I <3 my co-workers. They're loads of fun!
So, I might be homeless by the 1st of January. That's cool. It's weighing heavily on my mind, of course. It has been for some time now. This should change, however, if I could just land that cozy, little full-time job with decent pay. I had an interview that went fairly well this past Monday — just a simple, front desk receptionist/sales associate position for a company called Massage Envy. Who knows? Maybe, just maybe. We really could use that increase in federal minimum wage right about now, government. Are you listening?

"I refuse to let fear ruin my humanity." - Micah Qualls

This past week, I've been able to read and witness some of the most crude and atrocious, hate-filled, bigoted comments I've seen from quite the lot of my fellow Americans concerning the attacks in Paris and the Syrian refugee crisis. "But I thought you said they were freedom fries years ago? Now you put a France flag cover over your profile photo on Facebook??" Yeah, hypocrisy at its finest. *sigh* And yes, some of it is coming from certain members of my family. It's saddening. The fear residing within each and every one of them is ridiculously absurd. I wonder how they'd react if they were on the run from attacks, strife, and a tyrannical government? Where would they try to flee to?
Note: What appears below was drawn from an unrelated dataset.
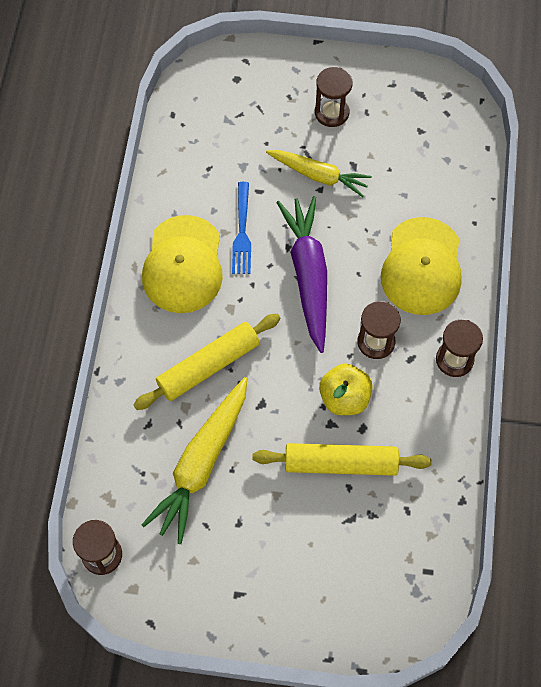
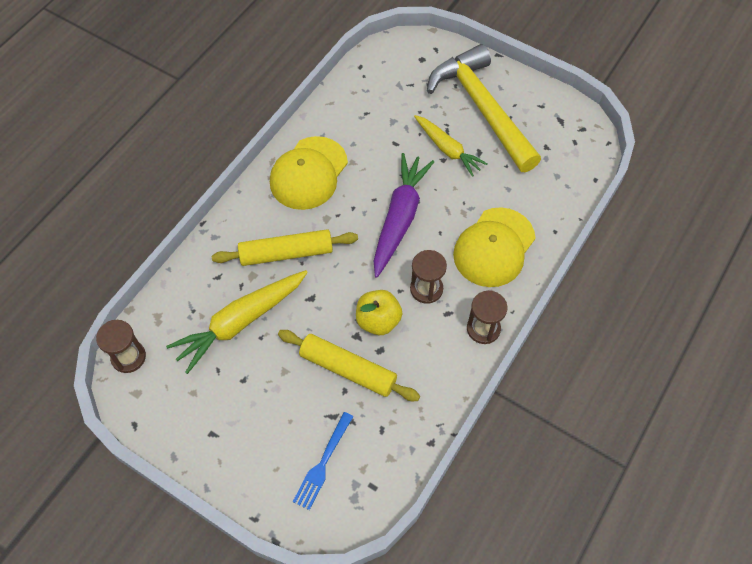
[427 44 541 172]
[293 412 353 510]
Canada? Haha, our colder temp neighbours to the north would just laugh and say nope. Mexico? Conservative morons want to vote in an idiot that wants to build a wall (and not just any kind of wall, mind you) to keep Mexicans out! Absurd! Hateful! Idiotic! Illogical! >:/

Baby boomers, conservatives, religious fundamentalists...Your time is up. There is a new generation experiencing an awakening right now at this very moment. And they are absolutely sick and tired of your impertinent shit. And this pleases me. This makes me smile. This makes me happy. Because next year during election season, I have a fairly good feeling that this generation is going to finally stand up and say that enough is enough. Positive, worthwhile change will occur. And people will cheer and shout and cry tears of happiness. But I'm also aware in doing so, this will cause some internal, civil violence amongst those extreme conservatives that aren't ready to say goodbye just yet. I expect it. In fact, even today and this past year, we see it occurring. It's going to happen. Those collective last bits of air they're gasping for are running out. They're choking; consumed by their own internal fear and hate. It hurts. I know it does. Because I used to be one of those types. But it's over. Your time is definitely over.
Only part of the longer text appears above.